Published 8:12 pm Tuesday, October 14, 2014

PINETOWN — The senior class of a local high school is currently participating in a senior project that has students giving back to the community.

Northside High School’s senior class is undergoing a variety of assignments to illustrate their community involvement, said Megan Doss, an English IV teacher at NHS. The service project, dubbed the Community Project, was developed by Doss and Janet Yonally, another English IV teacher at the school, after Beaufort County Schools got rid of its county-wide senior project, Doss said.

“Myself and another English teacher at Northside developed this project when Beaufort County decided to get rid of the county-wide senior project,” Doss said. “We wanted to do one that would focus on community service for Northside High School students to develop a tangible way for them to give back to the community.”

Doss said the students were tasked with identifying a specific need within the community based on either a personal experience or something they have noticed growing up. Some students are partnering up, some are working alone, but each student or group is now writing a research paper, the first phase of the project, which identifies the need they have chosen to feature for the project. After having gathered the research, students are now conducting a 15-hour service project, Doss said.

Doss and Yonally have asked each student to document the service project through the use of a scrapbook, a photo album or a video, providing evidence they did, in fact, participate in a community service project, Doss said. There are 67 students participating in the senior project, with about 50 projects expected to be completed by the end of November. The projects range from students working with the animal shelter and volunteering at nursing homes to some students becoming involved with Ruth’s House, Beaufort County’s domestic abuse shelter, Doss said.

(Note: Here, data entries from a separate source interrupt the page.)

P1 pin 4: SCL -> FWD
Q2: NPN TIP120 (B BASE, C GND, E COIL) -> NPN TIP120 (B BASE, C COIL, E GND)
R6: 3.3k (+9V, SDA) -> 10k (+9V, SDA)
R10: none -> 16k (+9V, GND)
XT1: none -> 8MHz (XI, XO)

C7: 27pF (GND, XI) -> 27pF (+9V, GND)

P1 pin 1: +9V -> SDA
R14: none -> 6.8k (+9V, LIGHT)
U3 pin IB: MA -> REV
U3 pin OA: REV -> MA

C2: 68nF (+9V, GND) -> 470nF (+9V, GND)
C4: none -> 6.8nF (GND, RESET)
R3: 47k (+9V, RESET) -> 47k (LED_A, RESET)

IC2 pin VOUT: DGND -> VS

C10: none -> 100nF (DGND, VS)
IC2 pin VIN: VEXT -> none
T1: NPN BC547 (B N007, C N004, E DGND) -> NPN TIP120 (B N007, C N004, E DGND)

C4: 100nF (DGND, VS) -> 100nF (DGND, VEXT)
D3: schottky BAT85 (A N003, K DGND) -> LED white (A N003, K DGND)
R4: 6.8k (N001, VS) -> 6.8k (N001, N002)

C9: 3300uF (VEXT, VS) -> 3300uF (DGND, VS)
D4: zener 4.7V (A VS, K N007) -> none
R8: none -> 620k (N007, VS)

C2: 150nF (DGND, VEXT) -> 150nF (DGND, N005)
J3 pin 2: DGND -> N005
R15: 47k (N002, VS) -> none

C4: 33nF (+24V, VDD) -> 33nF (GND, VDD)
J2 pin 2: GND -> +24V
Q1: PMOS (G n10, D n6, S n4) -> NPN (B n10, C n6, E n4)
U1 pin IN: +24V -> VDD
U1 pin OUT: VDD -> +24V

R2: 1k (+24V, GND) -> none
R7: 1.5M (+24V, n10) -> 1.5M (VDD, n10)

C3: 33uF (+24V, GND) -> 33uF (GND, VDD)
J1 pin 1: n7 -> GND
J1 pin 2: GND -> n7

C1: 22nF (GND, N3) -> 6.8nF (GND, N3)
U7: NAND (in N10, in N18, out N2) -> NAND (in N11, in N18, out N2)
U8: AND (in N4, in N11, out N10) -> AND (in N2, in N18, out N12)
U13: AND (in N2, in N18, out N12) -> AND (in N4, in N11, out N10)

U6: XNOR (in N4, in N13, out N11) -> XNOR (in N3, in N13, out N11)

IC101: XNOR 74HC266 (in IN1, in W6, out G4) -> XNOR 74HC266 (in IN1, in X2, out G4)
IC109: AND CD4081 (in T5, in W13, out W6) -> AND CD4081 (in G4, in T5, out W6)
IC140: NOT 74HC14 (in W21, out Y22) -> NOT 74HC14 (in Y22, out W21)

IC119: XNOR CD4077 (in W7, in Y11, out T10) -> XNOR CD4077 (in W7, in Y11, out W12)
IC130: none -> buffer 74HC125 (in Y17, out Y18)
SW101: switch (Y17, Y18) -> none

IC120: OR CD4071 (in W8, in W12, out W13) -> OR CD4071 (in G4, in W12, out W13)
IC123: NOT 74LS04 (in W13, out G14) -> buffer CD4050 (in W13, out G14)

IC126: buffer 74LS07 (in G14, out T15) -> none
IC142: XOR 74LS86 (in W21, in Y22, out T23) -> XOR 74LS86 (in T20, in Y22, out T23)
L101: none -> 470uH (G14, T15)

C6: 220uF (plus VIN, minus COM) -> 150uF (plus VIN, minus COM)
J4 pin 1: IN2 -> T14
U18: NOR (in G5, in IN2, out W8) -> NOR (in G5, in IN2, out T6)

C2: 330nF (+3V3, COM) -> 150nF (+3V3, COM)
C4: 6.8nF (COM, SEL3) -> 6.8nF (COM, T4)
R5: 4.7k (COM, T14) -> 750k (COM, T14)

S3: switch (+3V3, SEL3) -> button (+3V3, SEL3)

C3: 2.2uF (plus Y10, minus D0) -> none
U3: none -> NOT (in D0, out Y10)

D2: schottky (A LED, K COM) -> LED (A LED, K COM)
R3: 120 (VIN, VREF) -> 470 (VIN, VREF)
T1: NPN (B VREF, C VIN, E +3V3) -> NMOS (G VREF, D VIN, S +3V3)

One pair of students from Doss’s class, Savannah Bunn and Jethzabel Alonso, are working with three different elementary schools in the area to compare literacy rates with socioeconomic status. The two will organize a book drive for students whose families are financially unable to purchase books for them. The two seniors have been in close contact with a teacher from each school, who will help them decide upon two to three students from each class who will receive the books acquired through the drive, Doss said.

“We just really loved the idea of what the senior project gave in terms of making them do something,” Doss said. “We just really wanted to focus with our kids on the service end of things. It’s important for them to have connections with their community and teach them to be contributing citizens. Jan and I really feel as though this project has made these kids really look for ways to contribute and give back and express an outward desire to help in the community. It’s made them a lot more grateful and maybe given them a sense of pride in the county they live.”

Doss said the students will present their projects before they go home for Christmas to a board of teachers and their classmates.